To the Editor:
We have read with interest the article by Dr. Moriña et al1 describing their initial experience with implantation of active fixation electrodes in the His bundle for permanent ventricular stimulation following ablation of the AV node. Their results are interesting as they establish stimulation threshold parameters and stable echocardiography measures after only a few months followup. Nevertheless, it must be noted that the failure rate with electrode implantation was considerable (33%) and the procedure was significantly long (approximately 3 hours). Their data are important because they open a potential treatment path for patients who require long-term ventricular stimulation with the aim of avoiding some of the serious complications that can result from stimulation of the RV apex.2-4
The authors point out that stimulation of the His bundle could be the most appropriate technique in patients with an intact His-Purkinje system (normal HV, normal surface ECG).

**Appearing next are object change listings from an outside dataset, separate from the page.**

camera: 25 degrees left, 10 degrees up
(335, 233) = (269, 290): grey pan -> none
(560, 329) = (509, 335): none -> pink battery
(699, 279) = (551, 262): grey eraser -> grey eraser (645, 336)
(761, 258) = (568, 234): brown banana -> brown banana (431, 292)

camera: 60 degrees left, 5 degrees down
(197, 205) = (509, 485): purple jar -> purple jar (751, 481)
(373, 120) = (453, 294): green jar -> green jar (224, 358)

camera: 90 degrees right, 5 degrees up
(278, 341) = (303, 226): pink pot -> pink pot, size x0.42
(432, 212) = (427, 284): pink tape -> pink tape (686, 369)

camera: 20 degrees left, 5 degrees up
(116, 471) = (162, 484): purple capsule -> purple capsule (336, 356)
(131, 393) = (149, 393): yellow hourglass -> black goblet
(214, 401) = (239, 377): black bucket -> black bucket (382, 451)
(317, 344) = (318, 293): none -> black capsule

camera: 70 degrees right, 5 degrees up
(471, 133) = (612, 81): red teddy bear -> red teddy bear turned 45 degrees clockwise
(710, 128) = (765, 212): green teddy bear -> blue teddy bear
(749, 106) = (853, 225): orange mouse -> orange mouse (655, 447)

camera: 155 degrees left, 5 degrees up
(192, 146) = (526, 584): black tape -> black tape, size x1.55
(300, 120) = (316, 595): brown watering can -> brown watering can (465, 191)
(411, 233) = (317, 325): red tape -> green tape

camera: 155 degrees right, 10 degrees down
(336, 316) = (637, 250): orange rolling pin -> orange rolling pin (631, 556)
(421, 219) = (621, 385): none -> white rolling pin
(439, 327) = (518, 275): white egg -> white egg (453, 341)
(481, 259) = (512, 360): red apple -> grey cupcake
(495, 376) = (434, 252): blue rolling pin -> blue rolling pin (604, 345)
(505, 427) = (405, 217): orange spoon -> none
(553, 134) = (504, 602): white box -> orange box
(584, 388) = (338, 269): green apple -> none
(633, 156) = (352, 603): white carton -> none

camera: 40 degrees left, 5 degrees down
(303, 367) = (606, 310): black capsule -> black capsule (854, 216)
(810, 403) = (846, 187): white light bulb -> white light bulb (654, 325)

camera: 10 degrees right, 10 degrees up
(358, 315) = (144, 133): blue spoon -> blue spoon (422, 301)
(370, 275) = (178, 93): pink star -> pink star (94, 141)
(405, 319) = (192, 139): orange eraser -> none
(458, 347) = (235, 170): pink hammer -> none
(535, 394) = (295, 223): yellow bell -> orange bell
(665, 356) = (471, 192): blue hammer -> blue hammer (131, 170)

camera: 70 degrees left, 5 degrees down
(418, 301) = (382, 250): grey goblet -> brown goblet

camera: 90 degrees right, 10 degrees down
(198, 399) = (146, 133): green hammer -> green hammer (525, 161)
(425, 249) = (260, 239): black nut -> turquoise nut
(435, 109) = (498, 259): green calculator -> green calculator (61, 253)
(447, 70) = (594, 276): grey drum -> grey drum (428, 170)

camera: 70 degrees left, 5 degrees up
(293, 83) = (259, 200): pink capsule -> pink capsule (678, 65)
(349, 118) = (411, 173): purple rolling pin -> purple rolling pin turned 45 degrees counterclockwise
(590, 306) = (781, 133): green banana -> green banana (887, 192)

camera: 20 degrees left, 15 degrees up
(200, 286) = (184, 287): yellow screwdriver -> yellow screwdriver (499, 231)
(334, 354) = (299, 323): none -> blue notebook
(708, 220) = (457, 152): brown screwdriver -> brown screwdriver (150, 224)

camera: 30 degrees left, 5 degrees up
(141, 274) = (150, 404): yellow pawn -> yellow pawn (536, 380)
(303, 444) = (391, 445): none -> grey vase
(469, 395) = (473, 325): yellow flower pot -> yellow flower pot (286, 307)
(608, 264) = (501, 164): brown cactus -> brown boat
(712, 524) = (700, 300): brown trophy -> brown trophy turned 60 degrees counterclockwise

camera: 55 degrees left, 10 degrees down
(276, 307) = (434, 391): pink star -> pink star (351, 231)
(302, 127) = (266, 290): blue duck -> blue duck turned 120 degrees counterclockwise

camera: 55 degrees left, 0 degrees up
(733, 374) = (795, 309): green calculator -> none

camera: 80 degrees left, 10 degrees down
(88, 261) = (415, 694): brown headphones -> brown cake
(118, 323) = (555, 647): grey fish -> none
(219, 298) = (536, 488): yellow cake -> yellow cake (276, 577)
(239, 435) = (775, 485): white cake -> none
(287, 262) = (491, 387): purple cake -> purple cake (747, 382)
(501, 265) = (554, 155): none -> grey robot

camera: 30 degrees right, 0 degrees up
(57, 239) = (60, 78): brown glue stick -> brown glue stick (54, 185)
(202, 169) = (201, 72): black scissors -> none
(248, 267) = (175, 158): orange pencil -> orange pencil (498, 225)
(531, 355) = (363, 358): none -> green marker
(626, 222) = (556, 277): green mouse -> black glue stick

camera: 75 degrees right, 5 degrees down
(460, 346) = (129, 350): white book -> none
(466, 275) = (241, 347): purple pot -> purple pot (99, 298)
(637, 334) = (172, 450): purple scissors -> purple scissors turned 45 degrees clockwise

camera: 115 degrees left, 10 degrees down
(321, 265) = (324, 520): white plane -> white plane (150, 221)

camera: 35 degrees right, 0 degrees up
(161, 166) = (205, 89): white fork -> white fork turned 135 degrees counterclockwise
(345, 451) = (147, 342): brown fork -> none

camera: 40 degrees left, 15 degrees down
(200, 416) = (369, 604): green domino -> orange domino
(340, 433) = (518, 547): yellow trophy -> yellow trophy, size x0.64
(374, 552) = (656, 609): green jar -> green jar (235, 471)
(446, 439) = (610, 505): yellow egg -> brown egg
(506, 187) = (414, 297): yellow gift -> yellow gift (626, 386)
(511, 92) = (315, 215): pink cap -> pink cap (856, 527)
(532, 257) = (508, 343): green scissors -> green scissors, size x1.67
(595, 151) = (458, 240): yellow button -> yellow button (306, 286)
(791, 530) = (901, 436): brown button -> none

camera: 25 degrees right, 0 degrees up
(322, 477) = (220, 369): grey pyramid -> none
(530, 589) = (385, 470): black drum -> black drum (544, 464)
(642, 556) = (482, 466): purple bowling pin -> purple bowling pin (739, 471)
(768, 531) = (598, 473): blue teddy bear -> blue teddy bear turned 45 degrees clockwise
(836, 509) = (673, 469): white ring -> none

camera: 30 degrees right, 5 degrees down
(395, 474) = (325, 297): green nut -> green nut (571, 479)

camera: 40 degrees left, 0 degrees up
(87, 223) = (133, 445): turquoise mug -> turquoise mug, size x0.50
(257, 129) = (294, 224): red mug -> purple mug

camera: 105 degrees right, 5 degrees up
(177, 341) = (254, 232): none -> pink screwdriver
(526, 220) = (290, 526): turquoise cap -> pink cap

Nevertheless, we would like to point out that the theoretically ideal candidates for the implantation of this system must be patients with an intact His-Purkinje and structural cardiopathy (prior ventricular dilatation or mitral insufficiency), which are the subgroups identified as being at greatest risk for developing hemodynamic deterioration or worsening of mitral insufficiency after ablation of the AV node.2
It is well known that stimulation from the apex of the right ventricle (RV) interferes with the closure of the mitral valve due to changes in the activation sequence of the mitral valve apparatus and the tension generated in the papillary muscles, or both. The function of the mitral valve depends on the integrity of the veils, the tendon cords, the mitral ring, the papillary muscles, and all these structures as a whole during ventricular systole in order to occlude the mitral orifice. The dimensions of the ventricles and the valve ring vary during the cardiac cycle, so that the position of the papillary muscles and their interaction with the mitral valve area can produce changes in regurgitation during the cardiac cycle. The anomalous activation of the papillary muscles during right ventricular stimulation will change the tension of the valve veils in a way that could cause a coaptation fault and an increase in the regurgitation orifice. In these patients, stimulation from the His bundle could be an excellent alternative in the hands of an expert, although this has not been proven in intermediate and long-term studies. In patients without structural heart disease and AV block at the suprahisian level, permanent stimulation of the His bundle is technically possible, as shown by Moriña et al; nevertheless, this patient population is not the one that a priori appears would benefit most in terms of mortality and morbidity. Biventricular stimulation could be an interesting option in patients with possible hemodynamic deterioration, although this would also be subject to various technical limitations.